Совсем не мое дело, что там грузят в Ванине в мои трюмы, бульдозеры или живую
силу. Есть другие люди, которым вменяется в обязанность заниматься этой живой
силой, пусть их и называют зековозами, а не меня, капитана данной плав-единицы
двадцати трех тысяч тонн водоизмещением. Совсем не обязательно мне вникать в
какой-то другой, ненавигационный смысл этих рейсов, да они меня, эти смыслы, и
ни хрена не интересуют.
Единственно, что на самом деле интересовало капитана, был
легковой «студебеккер», который всегда сопровождал его в специально выделенном
отсеке трюма. Машину эту он купил недавно в Сиэтле в последний год войны, и
теперь во время стоянок, как в Ванине, так и в Нагаеве, ее лебедкой опускали на
причал, и капитан садился за руль. Ездить ни в том, ни в другом порту капитану
было некуда, но он все-таки ездил, как бы утверждая свое лицо международного
мореплавателя, а не презренного зековоза. Он любил свой «студ» больше родной
жены, которая, похоже, и думать о нем забыла, проживая среди большого
количества флотских во Владике. Впрочем, и с машиной, похоже, назревала
порядочная гадость: не раз уже на парткоме поднимался вопрос о том, что капитан
злоупотребляет служебным положением, выделяется, увлекается иностранщиной. В
нынешнем 1949 году такая штука, как американская легковушка в личном
пользовании, может до нехорошего довести. Короче говоря, опытный мореход,
капитан зековоза «Феликс Дзержинский», пребывал в хронически удрученном
состоянии духа, что стало уже восприниматься окружающими как черта характера.

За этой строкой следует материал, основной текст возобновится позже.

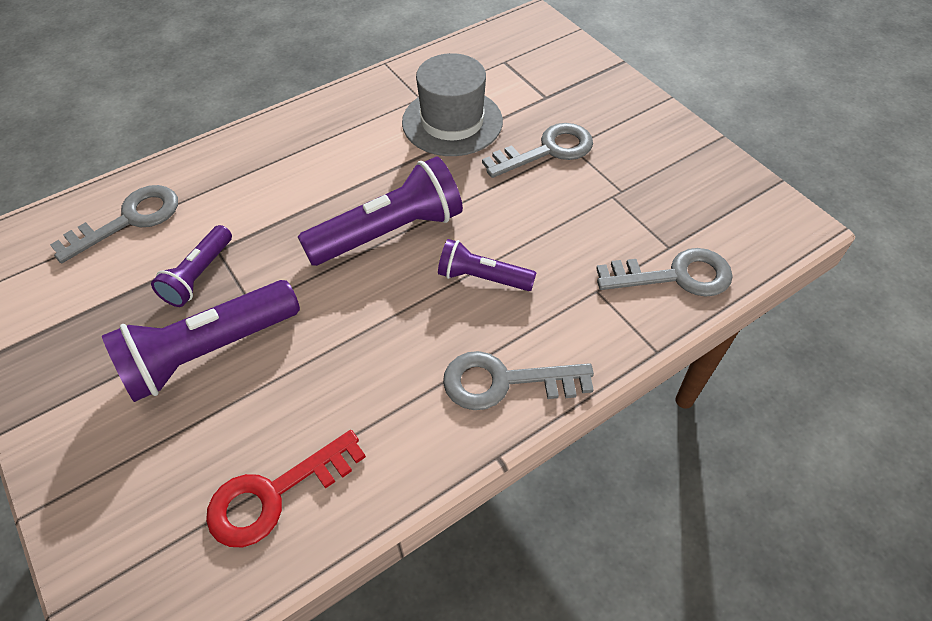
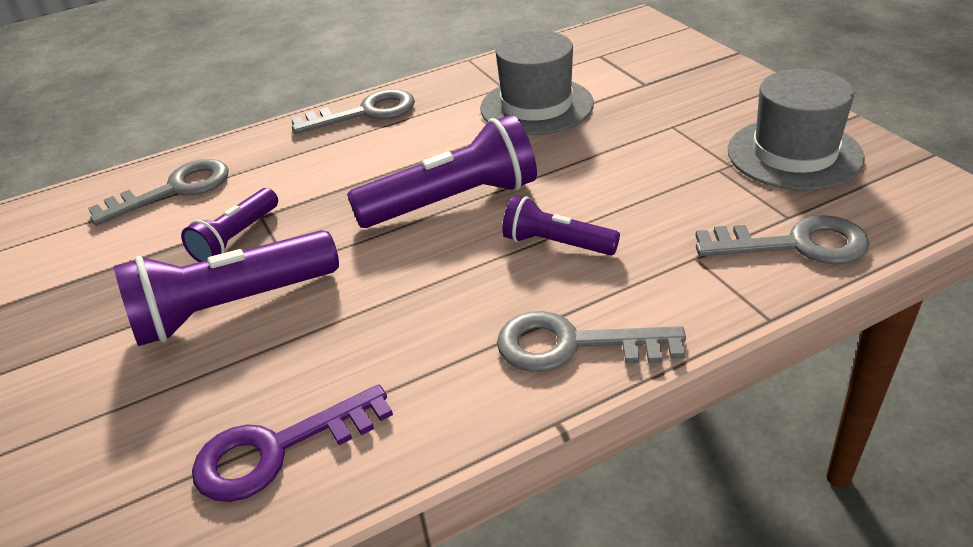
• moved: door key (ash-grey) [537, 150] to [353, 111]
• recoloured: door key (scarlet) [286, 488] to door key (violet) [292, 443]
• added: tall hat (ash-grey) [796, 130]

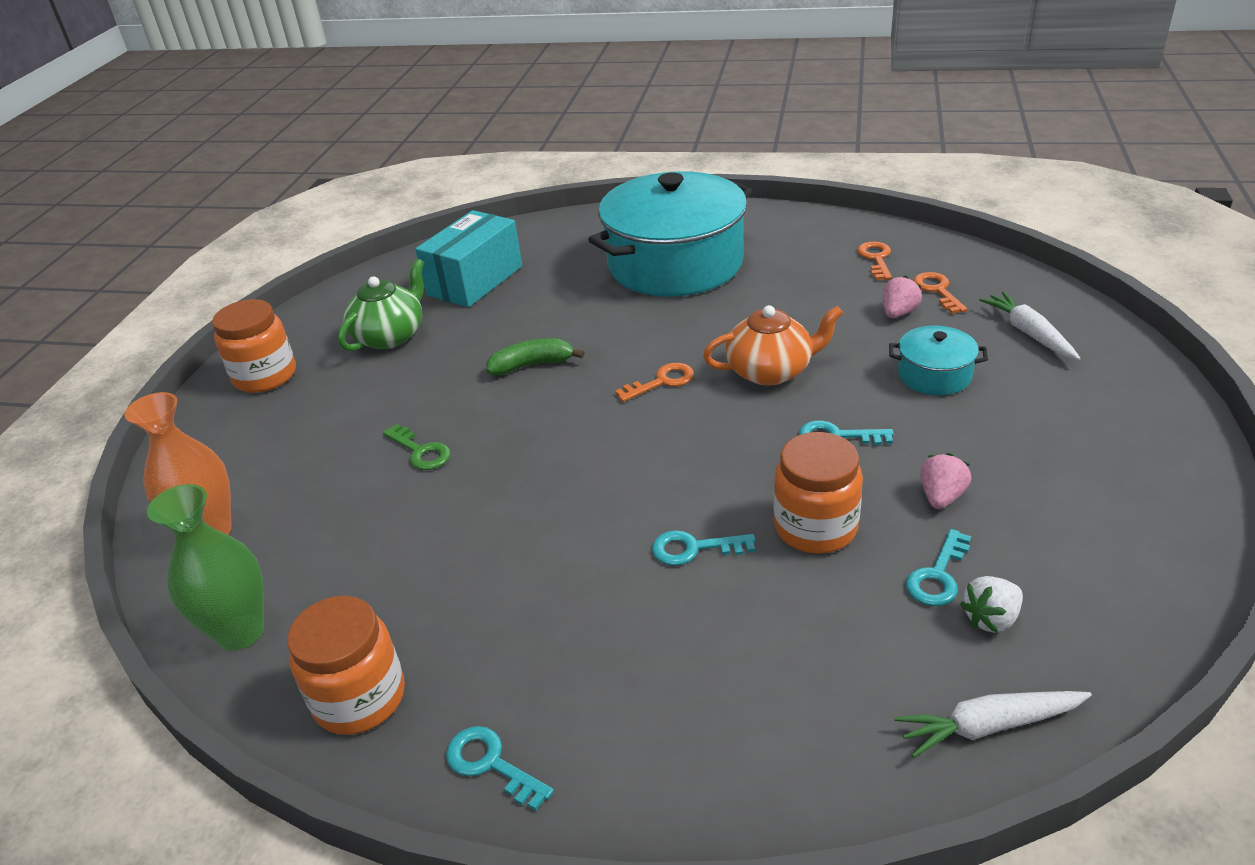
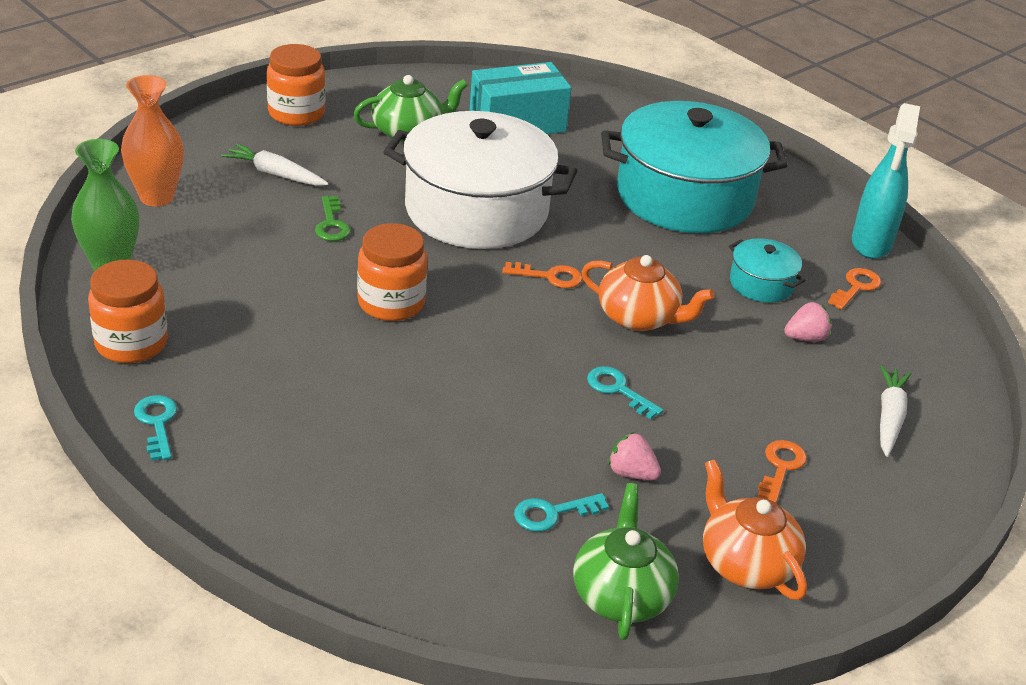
• moved: door key (orange-coloured) [940, 293] to [782, 471]
• moved: pot (teal) [938, 360] to [767, 270]
• replaced: toy banana (leaf-green) [535, 356] to pot (snow-white) [480, 180]
• moved: preserve jar (orange-coloured) [818, 493] to [392, 272]
• turned: berry (rosy) [945, 481] = [634, 456] 120 degrees counterclockwise
• removed: door key (teal) [703, 548]
• removed: berry (snow-white) [991, 604]
• moved: root vegetable (snow-white) [993, 724] to [275, 164]
• added: spray cleaner (teal) [886, 181]
• added: teapot (orange-coloured) [755, 529]
• added: teapot (leaf-green) [626, 561]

Это не помешало ему, впрочем, проявлять исключительные профессиональные
качества и, в частности, провести очередную швартовку к нагаевской стенке без
сучка и задоринки.
Швартовы были закреплены, и трапы спущены, один с верхней
палубы – для экипажа, другой из люка чуть повыше ватерлинии – для контингента.
Вокруг этого второго уже стояли чины вохры и цепь сопровождения с винтарями и
собаками. За цепью толклась бригада вольнонаемных из обслуживания
санпропускника, и среди них кладовщик Кирилл Борисович Градов, 1903 года
рождения, отбывший свой срок от звонка до звонка и еще полгода «до особого
распоряжения» и теперь поселившийся в Магадане, имея пятилетнее поражение в
гражданских правах. Работенку эту в кладовых санпропускника добыл Кириллу
кто-то из зверосовхозовских «братанов». После всех колымских приключений
работенка казалась ему синекурой. Зарплаты вполне хватало на хлеб и табак,
удалось даже выкроить рубли на черное пальто, перешитое из второго срока
флотской шинели, а самое главное состояло в том, что кладовщику полагалось в
одном из бараков нечто такое, о чем Кирилл уже и мечтать забыл и что он теперь
называл всякий раз с некоторым радостным придыханием: отдельная комната.
Ему исполнилось недавно соpок шесть лет. Глаза не
потускнели, но как бы несколько поменяли цвет в сторону колымской голубой
стыни. Разрослись почему-то брови, в них появились алюминиевые проволочки.
Поперечные морщины прорезали щеки и удлинили лицо. В кургузой своей одежде и в
валенках с галошами он выглядел заурядным колымским «хмырьком» и давно уже не
удивлялся, если на улице к нему обращались с криком: «Эй, отец!»
Теоретически Кирилл мог в любой момент купить билет и
отправиться на «материк». В Москве и в области его как пораженца, конечно, не
прописали бы, однако можно было, опять же теоретически, устроиться на жилье за
сто первым километром. Практически, однако, он сделать этого не мог, и не
только потому, что цена билета казалась астрономической (и отец, и сестра,
конечно, немедленно бы выслали эту сумму, 3500 рублей), а в основном потому,
что возврат к прошлому казался ему чем-то совершенно противоестественным,
сродни входу в какие-нибудь гобеленовые пасторали.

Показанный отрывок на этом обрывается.